Purpose : In rod photoreceptors, several phototransduction components display light-dependent translocation between cellular compartments. Notably, the G protein transducin translocates from rod outer segments (OS) to inner segments (IS)/spherules in bright light. Recently Frmpd1 was identified as a rod and rod-bipolar specific protein in the retina. Interestingly, Frmpd2 is shown to interact with Lrit1 in cone photoreceptor inner segments to modulate synaptic transmission from cones to ON-bipolar cells under varying background light intensities. We thus questioned whether Frmpd1 together with Gpsm2, a G-protein modulator, are involved in rod to rod-bipolar cell synaptic transmission, and have a role in transducin transport.

Methods : Knockout mice of Frmpd1 and Gpsm2 were used to examine the effects of their loss in mediating transducin localization and synaptic signaling at the rod synapse. To induce transducin translocation, dark adapted mice were light adapted for 45 minutes. The localization of transducin, Frmpd1 and Gpsm2 in dark conditions and following translocation, as well as their molecular interactions, was assessed using immunofluorescence and co-immunoprecipitation, respectively. Electroretinogram and whole cell patch-clamp recordings were used to record light evoked responses from rods and rod bipolar cells.

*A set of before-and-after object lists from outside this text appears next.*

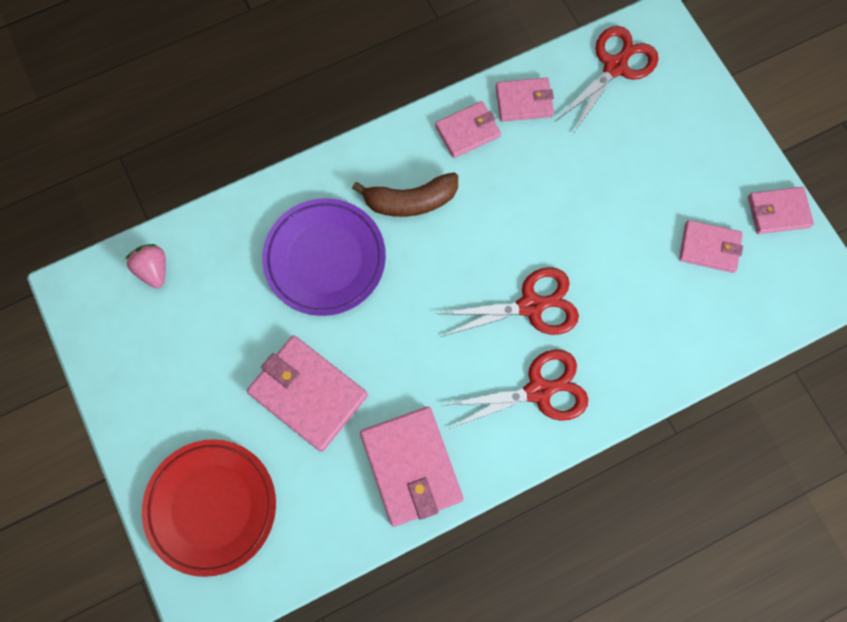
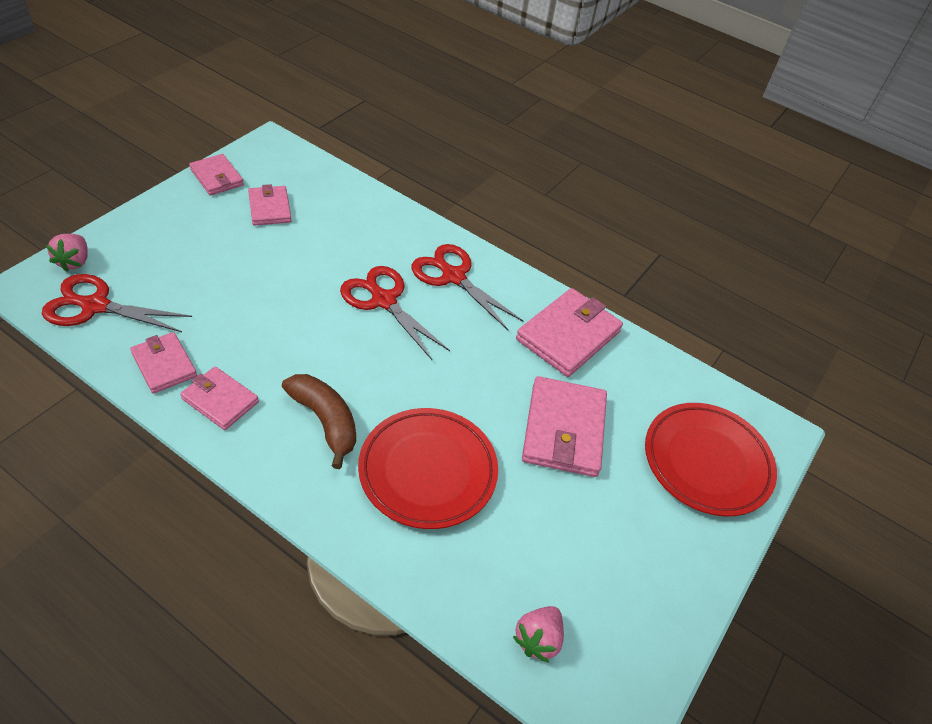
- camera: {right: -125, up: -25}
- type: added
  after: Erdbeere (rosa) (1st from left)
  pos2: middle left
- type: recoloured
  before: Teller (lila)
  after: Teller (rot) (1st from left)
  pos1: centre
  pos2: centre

Results : Following bright light adaptation, transducin translocated to the IS and to the synaptic terminal. Frmpd1 and Gpsm2 were found to co-localize in the inner segment, were they interacted with transducin. Tranducin translocation in the transgenic mice was also found to be heavily delayed, indicating that both Frmpd1 and Gpsm2 are necessary for the transport of transducin back from the IS to the OS. Following light-adaptation the rods of Frmpd1 and Gpsm2 mice displayed normal desensitization of the flash response. However, the light adapted rod bipolar cells were desensitized by more ~2 fold compared to WT mice.

Conclusions : Our molecular analysis indicates that both Frmpd1 and Gpsm2 are involved in the transport of transducin back to the OS following translocation. The reduced sensitivity of rod bipolar cells in Frmpd1 and Gpsm2 KO mice suggests they contribute to the fine-tuning of rod synaptic signaling in bright light conditions, possibly increasing the dynamic range of rod bipolar cell signaling.

This is a 2020 ARVO Annual Meeting abstract.